I've got H = <(2 1 3 4 5 6)(7 8 10 9)> a subgroup of the symmetric group S_10 , and I have to calculate all the elements of H which have got order 6
If I'm not wrong, H can be written like this: H={b^i a^i | i {0,1,2,3} and j {0,1,2,3,4,5}}
I've defined: a=(1 3 4 5 6 2) and b=(7 8 10 9)

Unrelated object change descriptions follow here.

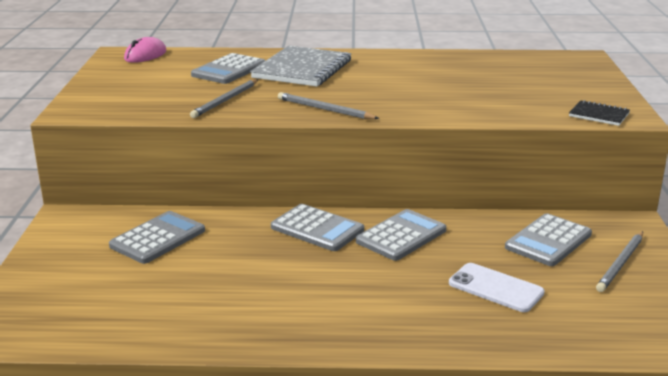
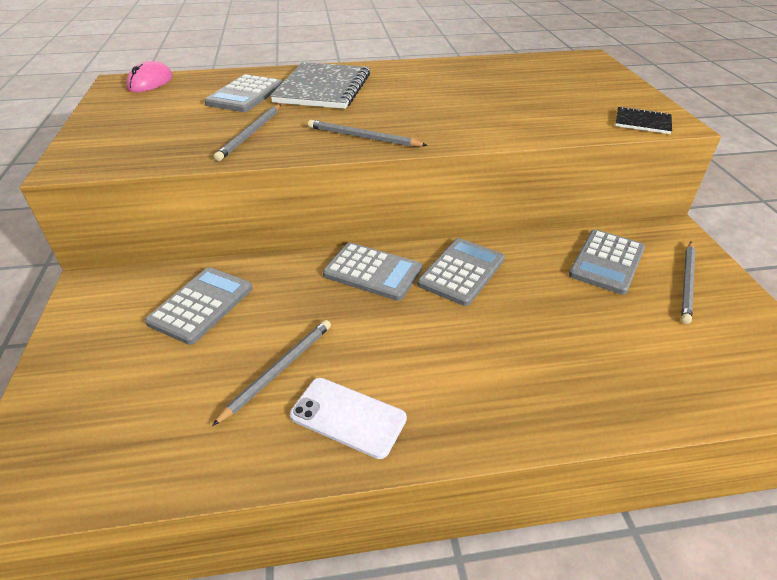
camera: 10 degrees left, 15 degrees up
(214, 287) = (279, 370): none -> grey pencil
(495, 288) = (581, 332): white phone -> white phone (348, 417)

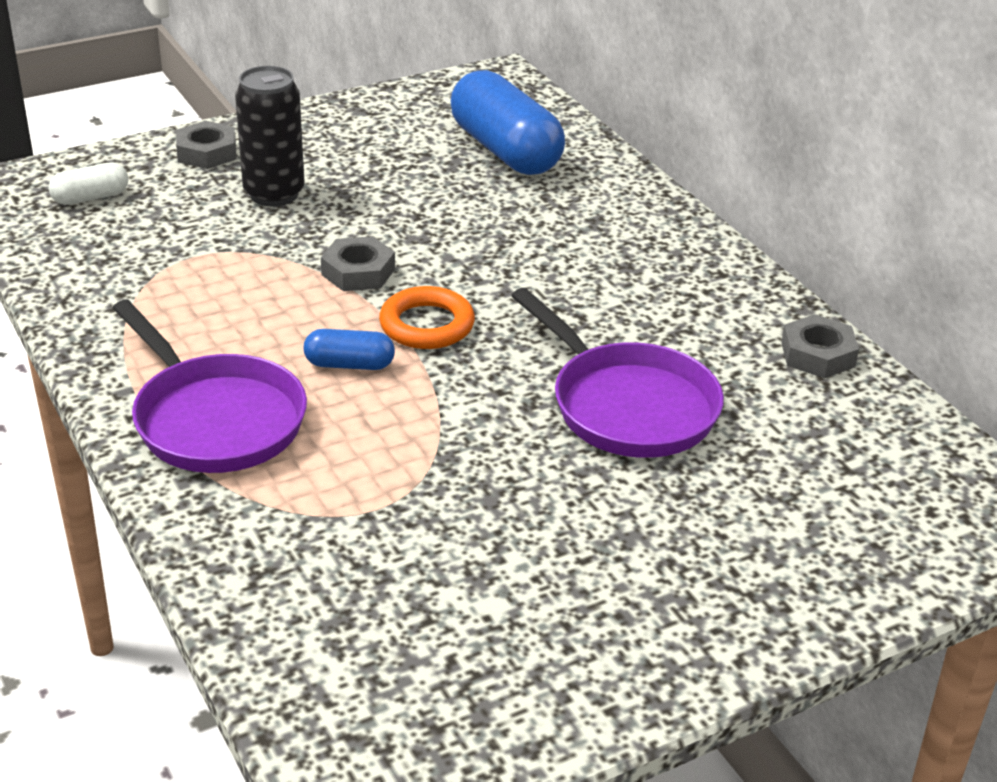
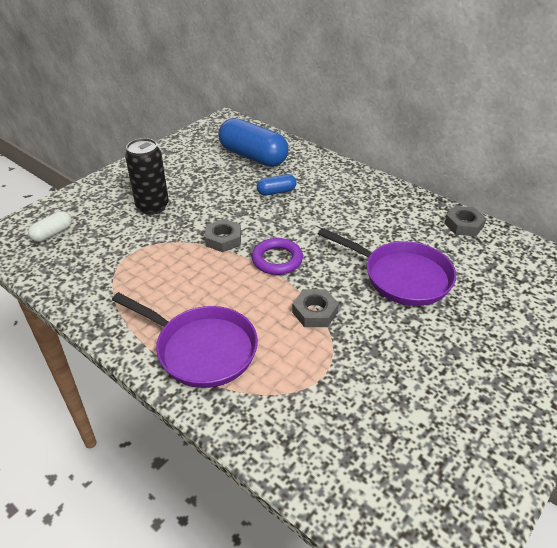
camera: 20 degrees left, 5 degrees up
(207, 152) = (102, 192): grey nut -> grey nut (315, 312)
(349, 364) = (253, 294): blue capsule -> blue capsule (276, 192)
(427, 325) = (277, 260): orange ring -> purple ring

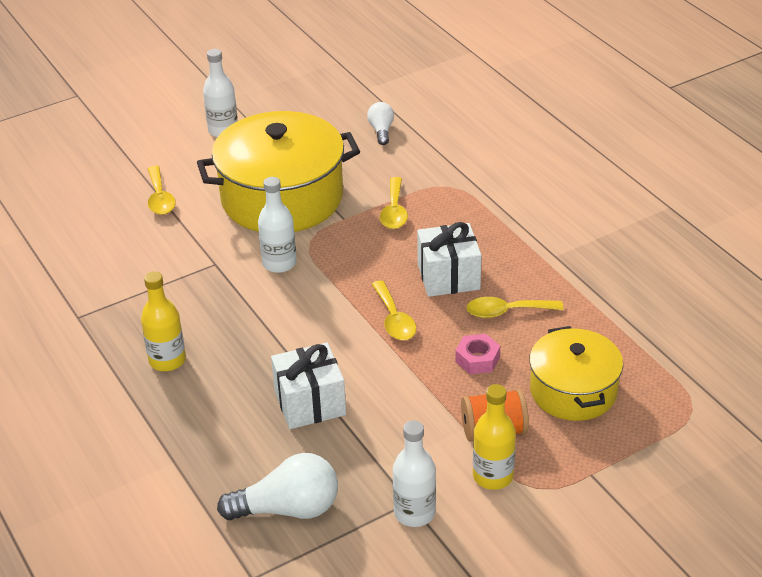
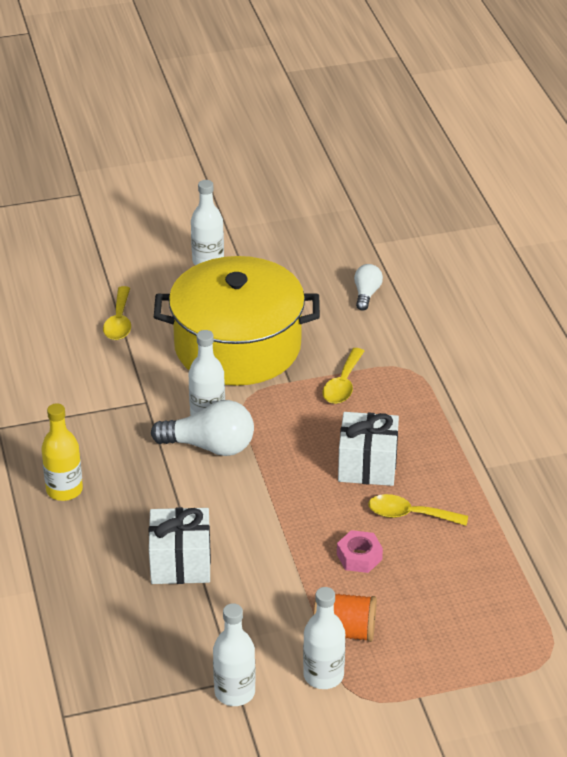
camera: 15 degrees right, 0 degrees up
(288, 509) = (120, 660): white light bulb -> white light bulb (210, 446)
(394, 319) = (295, 497): yellow spoon -> none
(493, 476) = (323, 675): yellow bottle -> white bottle
(573, 391) = (439, 610): yellow pot -> none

I've calculated all the elements:
b^0 a^0
b^0 a^1
b^0 a^2
.
.
.
b^3 a^4
b^3 a^5
And what I've obtained is that the elements of order 6 are:
b^0 a^1 = (1 3 4 5 6 2)
b^0 a^5 = (1 2 6 5 4 3)
b^2 a^1 = (7 10)(8 9)(1 3 4 5 6 2)
b^2 a^2 = (7 10)(8 9)(1 4 6)(2 3 5)
b^2 a^3 = (7 10)(8 9)(1 5)(2 4)(3 6)
b^2 a^4 = (7 10)(8 9)(164)(253)
b^2 a^5 = (7 10)(8 9)(1 2 6 5 4 3)
But I'm not sure this is OK... Anyway, I would like to know a shorter way to find the elements of order 6 without calculating all the elements of H (if it's possible).
Because the cycle are disjoint they commute, so the order of the element $\sigma = \sigma_{1}\cdot \sigma_{2} = lcm(o(\sigma_{1}),o(\sigma_{2}))$, where $\sigma_{1} = (2\hspace{0.1cm} 1\hspace{0.1cm} 3 \hspace{0.1cm}4\hspace{0.1cm} 5 \hspace{0.1cm}6), \sigma_{2} = (7 \hspace{0.1cm} 8 \hspace{0.1cm} 10 \hspace{0.1cm}9)$. Since $o(\sigma_{2}) = 6, o(\sigma_{1}) = 4$ we have that $o(H) = o(\langle \sigma \rangle) = o(\sigma) = 12$, hence $H \cong \mathbb{Z}_{12}$, cyclic.
It follows that for each divisor $n$ of $12$ there are exatcly $\phi(n)$ elements of order $n$, where $\phi$ denotes the Euler function.
Edit : Since you have to count the elements when $n = 6$, if you know that there are $\phi(6) = 2$ such elements of order $6$ you know even which, since there are $2$ obvious choices for it, which are $\sigma^{2} = (2\hspace{0.1cm}3\hspace{0.1cm}5)(1\hspace{0.1cm}4\hspace{0.1cm}6)(7\hspace{0.1cm}10)(8\hspace{0.1cm}9)$ and its inverse.